International Urogynecology Journal

, Volume 30, Issue 1, pp 107–114 | Cite as

Dutch translation and validation of the pelvic organ prolapse/incontinence sexual questionnaire-IUGA revised (PISQ-IR)

  • Heleen van DongenEmail author
  • Huub van der Vaart
  • Kirsten B. Kluivers
  • Henk Elzevier
  • Jan Paul Roovers
  • Alfredo L. Milani
Original Article


Introduction and hypothesis

Condition-specific sexual questionnaires are important patient-reported outcome measures. The aim of this study was to translate and validate the Pelvic Organ Prolapse/Incontinence Sexual Questionnaire-International Urogynecology Association Revised (PISQ-IR) into Dutch.

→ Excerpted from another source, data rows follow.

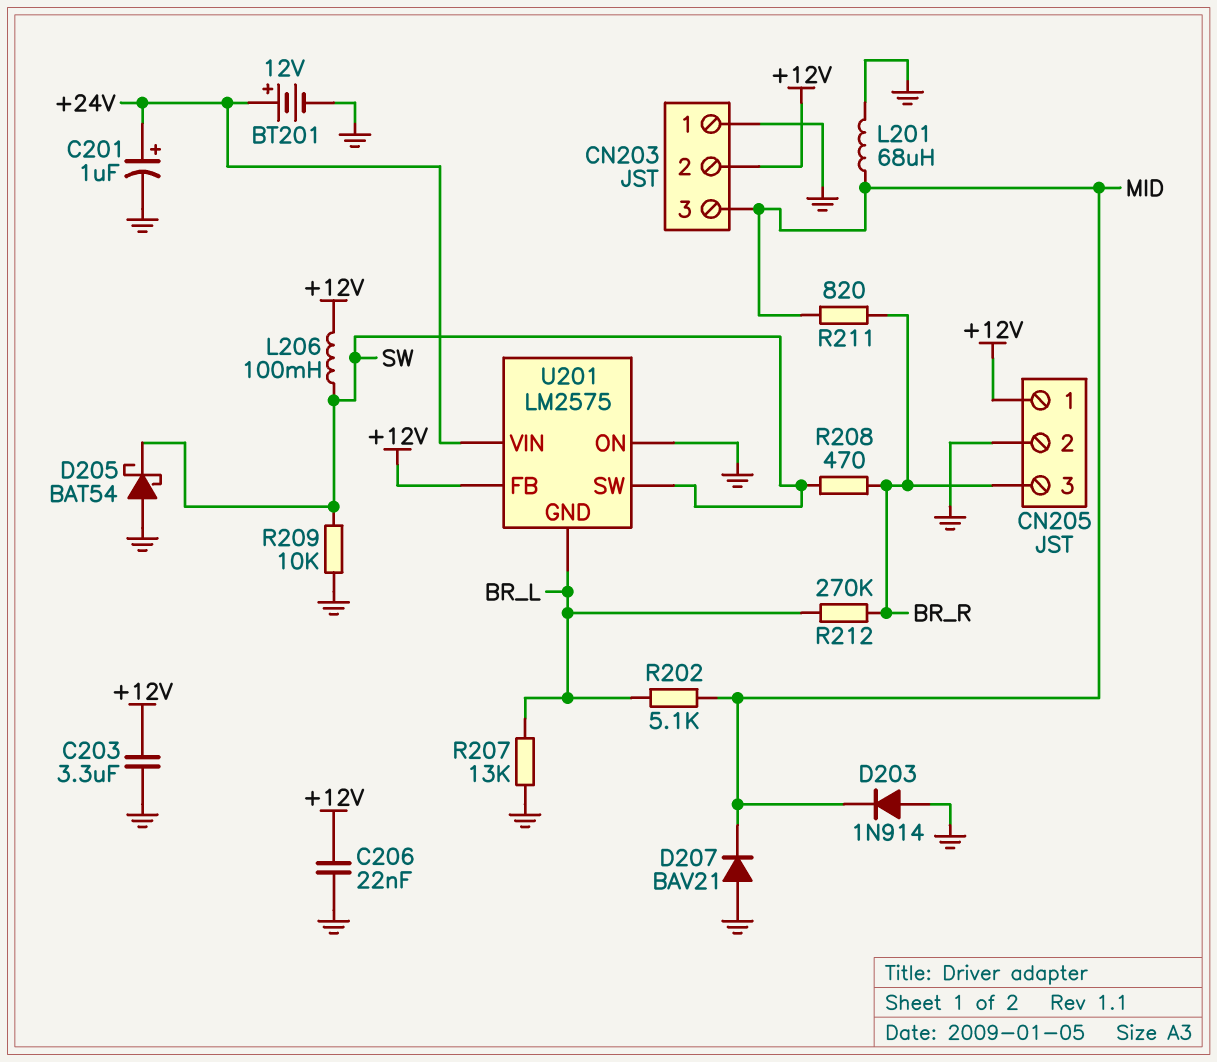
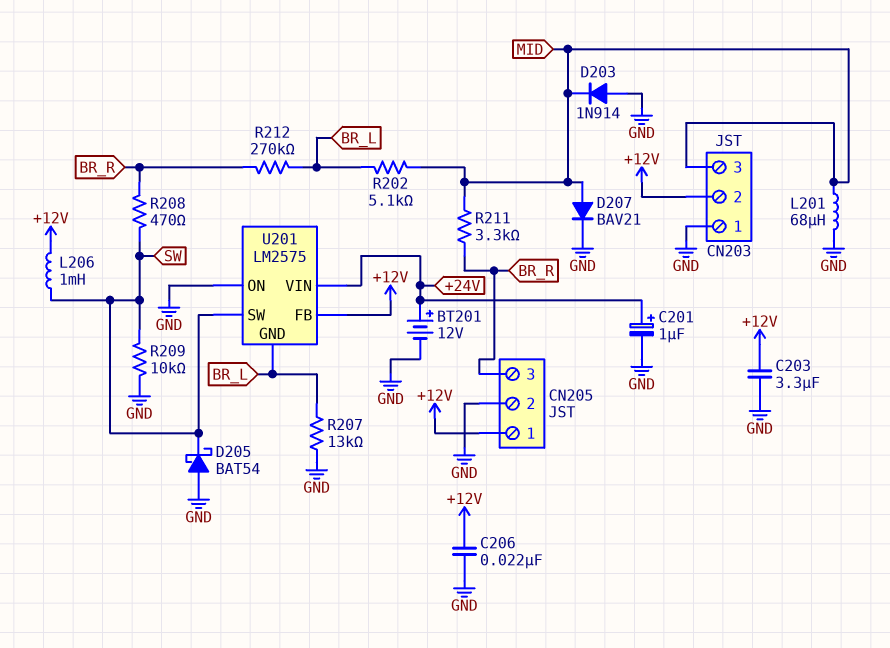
D207: diode BAV21 (A GND, K MID) -> diode BAV21 (A MID, K GND)
L206: 100mH (+12V, SW) -> 1mH (+12V, SW)
R211: 820 (BR_R, MID) -> 3.3k (BR_R, MID)

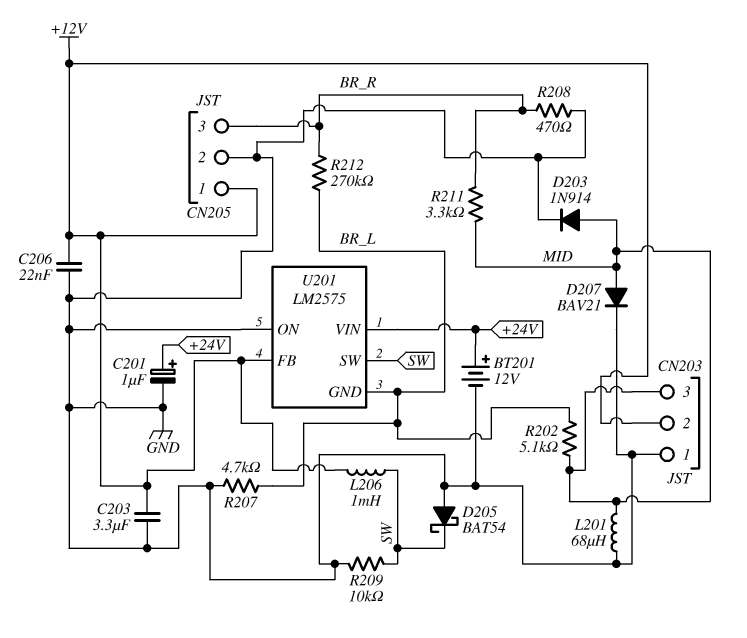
D203: diode 1N914 (A GND, K MID) -> diode 1N914 (A MID, K GND)
R207: 13k (BR_L, GND) -> 4.7k (BR_L, GND)
R208: 470 (BR_R, SW) -> 470 (BR_R, GND)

The translated PISQ-IR was linguistically validated, followed by psychometrical validation among women presenting with symptoms of pelvic floor dysfunction in urogynecology clinics. For analysis of the criterion validity, the Pelvic Floor Dysfunction Inventory-20 (PFDI-20) and Female Sexual Function Index (FSFI) were used. Descriptive statistics, floor and ceiling effects, internal consistency using Cronbach’s alpha coefficient and Pearson's and Spearman’s correlations were calculated for all PISQ-IR subscales.


The PISQ-IR was completed by 220 women, of whom 61 (27.7%) considered themselves not sexually active (NSA) and 159 (72.3%) sexually active (SA). The mean age of participating women was 57 years; 49.5% reported symptoms of pelvic organ prolapse (POP), 66.8% urinary incontinence and 2.3% anal incontinence. The PISQ-IR subscales were analyzed separately for SA and NSA women with Cronbach’s alpha coefficient ranging from 0.61 to 0.87. Moderate to high correlations were observed between PISQ-IR subscales and corresponding FSFI subscales and a moderate correlation between urinary distress and the condition impact (CI) subscale among NSA subjects.

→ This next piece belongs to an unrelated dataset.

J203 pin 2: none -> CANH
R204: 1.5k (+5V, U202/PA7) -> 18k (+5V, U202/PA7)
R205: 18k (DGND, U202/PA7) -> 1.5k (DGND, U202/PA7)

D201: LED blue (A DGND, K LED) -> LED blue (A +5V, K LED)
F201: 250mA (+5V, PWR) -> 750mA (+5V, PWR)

The Dutch PISQ-IR demonstrated a good internal consistency and criterion validity compared with the FSFI, but criterion validity compared with the PFDI-20 was poor except for urinary distress in NSA women and needs further attention.


Pelvic floor dysfunction Pelvic organ prolapse Urinary and/or anal incontinence Sexual function questionnaire Validation 



We thank Ms. A. van der Ster, research coordinator, Reinier de Graaf Hospital, Delft, The Netherlands, for distributing and collecting all questionnaires and entering the data into the database.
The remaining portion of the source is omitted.